In Francia trionfano l’astensionismo e la «sinistra Allahu Akbar»

Macron non sfonda al primo turno delle legislative e rischia di passare cinque anni a elemosinare voti ai suoi avversari. Astensione record al 52,5%. Melenchon esulta, ma non è una buona notizia per il paese

Jean-Luc Mélenchon esulta in Francia per l’ottimo risultato ottenuto alle elezioni legislative

Non sono arrivate buone notizie dalle urne per Emmanuel Macron in Francia. Bisognerà aspettare il secondo turno delle elezioni legislative per sapere se la coalizione guidata dal leader di Lrem (25,75 per cento), appena rieletto presidente per la seconda volta, otterrà la maggioranza assoluta o relativa in Parlamento. La differenza è cruciale: senza il controllo dell’aula, infatti, Macron rischia di risultare «un’anatra zoppa» e di passare i prossimi cinque anni a elemosinare voti all’estrema sinistra e alla destra per ogni singolo provvedimento.

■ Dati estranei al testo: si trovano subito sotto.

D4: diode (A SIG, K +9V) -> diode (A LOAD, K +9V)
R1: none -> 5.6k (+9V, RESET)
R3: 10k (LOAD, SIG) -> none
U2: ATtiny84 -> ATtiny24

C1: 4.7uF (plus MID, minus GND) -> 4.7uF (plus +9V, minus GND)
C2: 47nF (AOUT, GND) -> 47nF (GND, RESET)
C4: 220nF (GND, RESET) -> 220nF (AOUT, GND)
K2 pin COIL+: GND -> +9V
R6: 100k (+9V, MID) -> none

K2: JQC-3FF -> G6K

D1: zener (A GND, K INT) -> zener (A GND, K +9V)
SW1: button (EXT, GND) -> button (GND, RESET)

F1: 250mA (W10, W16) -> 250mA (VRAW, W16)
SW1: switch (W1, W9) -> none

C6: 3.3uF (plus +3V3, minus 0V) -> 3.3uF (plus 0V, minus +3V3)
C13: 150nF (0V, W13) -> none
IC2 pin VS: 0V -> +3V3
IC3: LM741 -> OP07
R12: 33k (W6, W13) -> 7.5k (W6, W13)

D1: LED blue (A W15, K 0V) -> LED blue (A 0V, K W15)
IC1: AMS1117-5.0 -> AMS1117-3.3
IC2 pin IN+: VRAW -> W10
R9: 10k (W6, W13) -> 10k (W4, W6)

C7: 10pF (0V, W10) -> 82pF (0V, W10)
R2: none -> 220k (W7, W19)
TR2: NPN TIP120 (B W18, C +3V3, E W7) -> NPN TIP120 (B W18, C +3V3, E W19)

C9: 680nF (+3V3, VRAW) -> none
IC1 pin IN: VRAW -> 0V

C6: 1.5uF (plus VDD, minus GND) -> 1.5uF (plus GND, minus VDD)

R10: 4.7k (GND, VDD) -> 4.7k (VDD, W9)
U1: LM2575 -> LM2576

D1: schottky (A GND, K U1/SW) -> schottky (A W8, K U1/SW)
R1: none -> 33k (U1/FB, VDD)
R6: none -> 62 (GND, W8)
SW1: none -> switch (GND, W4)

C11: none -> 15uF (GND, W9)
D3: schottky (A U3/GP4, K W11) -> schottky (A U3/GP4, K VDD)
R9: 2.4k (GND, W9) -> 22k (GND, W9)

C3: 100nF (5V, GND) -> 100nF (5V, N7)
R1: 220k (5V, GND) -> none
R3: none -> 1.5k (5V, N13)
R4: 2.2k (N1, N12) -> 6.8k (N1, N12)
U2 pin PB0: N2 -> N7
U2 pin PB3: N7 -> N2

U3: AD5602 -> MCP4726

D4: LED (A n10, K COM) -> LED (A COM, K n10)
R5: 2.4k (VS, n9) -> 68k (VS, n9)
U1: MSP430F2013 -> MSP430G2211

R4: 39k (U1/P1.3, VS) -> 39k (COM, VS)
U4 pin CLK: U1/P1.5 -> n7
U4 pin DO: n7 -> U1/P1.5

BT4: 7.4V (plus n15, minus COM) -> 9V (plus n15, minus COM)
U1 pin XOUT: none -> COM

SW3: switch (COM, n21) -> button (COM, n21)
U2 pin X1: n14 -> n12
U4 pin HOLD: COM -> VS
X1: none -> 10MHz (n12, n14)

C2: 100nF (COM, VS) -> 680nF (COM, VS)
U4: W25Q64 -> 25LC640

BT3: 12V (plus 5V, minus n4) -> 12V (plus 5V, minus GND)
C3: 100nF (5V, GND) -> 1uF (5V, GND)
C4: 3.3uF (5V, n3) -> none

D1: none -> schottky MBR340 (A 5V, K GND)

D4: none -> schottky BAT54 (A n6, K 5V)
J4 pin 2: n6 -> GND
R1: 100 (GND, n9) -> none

Un incubo, il cui principale artefice è Jean-Luc Mélenchon, il vero vincitore della tornata elettorale. La sua coalizione di estrema sinistra (Nupes) è arrivata a un soffio da quella del presidente (25,66 per cento).

Trionfa l’astensionismo in Francia

Ma il primo dato clamoroso delle elezioni è quello dell’astensione, che ha toccato un nuovo record: 52,5%. Si è recato alle urne, cioè, meno di un elettore su due. A disertare il voto sono stati soprattutto i giovani e i membri delle fasce meno agiate della popolazione. Un’astensione che da una parte avvantaggia Macron, notano i sondaggisti francesi, dall’altra però deve allarma l’intero sistema francese.

C’è poi da segnalare la «disfatta a metà» della destra, come la chiama il Figaro. I Repubblicani hanno ottenuto soltanto l’11,4 per cento dei suffragi. Il presidente del partito neogollista si è detto soddisfatto per la «buona tenuta» dei suoi candidati, ma resta il fatto che nel 2007 il partito racimolava il 42 per cento dei consensi, passato al 34 nel 2012, al 21,5 nel 2017, fino al tracollo di domenica.

Le Pen ride ma non troppo

La terza forza politica è il Rassemblement National di Marine Le Pen, che ha conquistato più voti di cinque anni fa e che ha ottenuto una percentuale del 19 per cento contro il 13,2 del 2017 (ben oltre il record del 13,6 del 2012). L’eterna seconda della politica francese dovrebbe riuscire a costruire un gruppo parlamentare di 10-25 deputati all’Assemblea nazionale, una prima volta dal 1986.

Le Pen ha comprensibilmente esultato sui social media: resta il fatto che alle presidenziali Rn aveva ottenuto il 23,4 per cento delle preferenze e che prima del voto sperava in un risultato ben maggiore, sognando fino a 60 deputati. Le Pen ha comunque un’altra ragione per vedere il bicchiere mezzo pieno: il suo rivale Éric Zemmour è andato incontro a una sonora sconfitta e non si è candidato al secondo turno nella quarta circoscrizione del dipartimento di Var.

Melenchon è un disastro per la Francia

Il vincitore della tornata elettorale è allora Mélenchon, che già si vede premier e il cui programma contiene proposte esplosive per la tenuta del sistema francese: aumento del salario minimo a 1.500 euro, abbassamento dell’età pensionabile e uscita del paese dal nucleare.

Il trionfo di Mélenchon potrà far contento chi vede Macron come fumo negli occhi, ma la sua affermazione elettorale non è certo una buona notizia per la Francia. La sua coalizione infatti incarna un pericoloso populismo, che ha come modello di governo il dittatore venezuelano Nicolas Maduro, che conta nel suo partito esponenti antisemiti e che flirta con il peggiore islam politico (la sua coalizione era stata definita da Charlie Hebdo la «sinistra Allahu Akbar»).

All’indomani del voto, insomma, tra Mélenchon e astensionismo, in Francia c’è poco da festeggiare.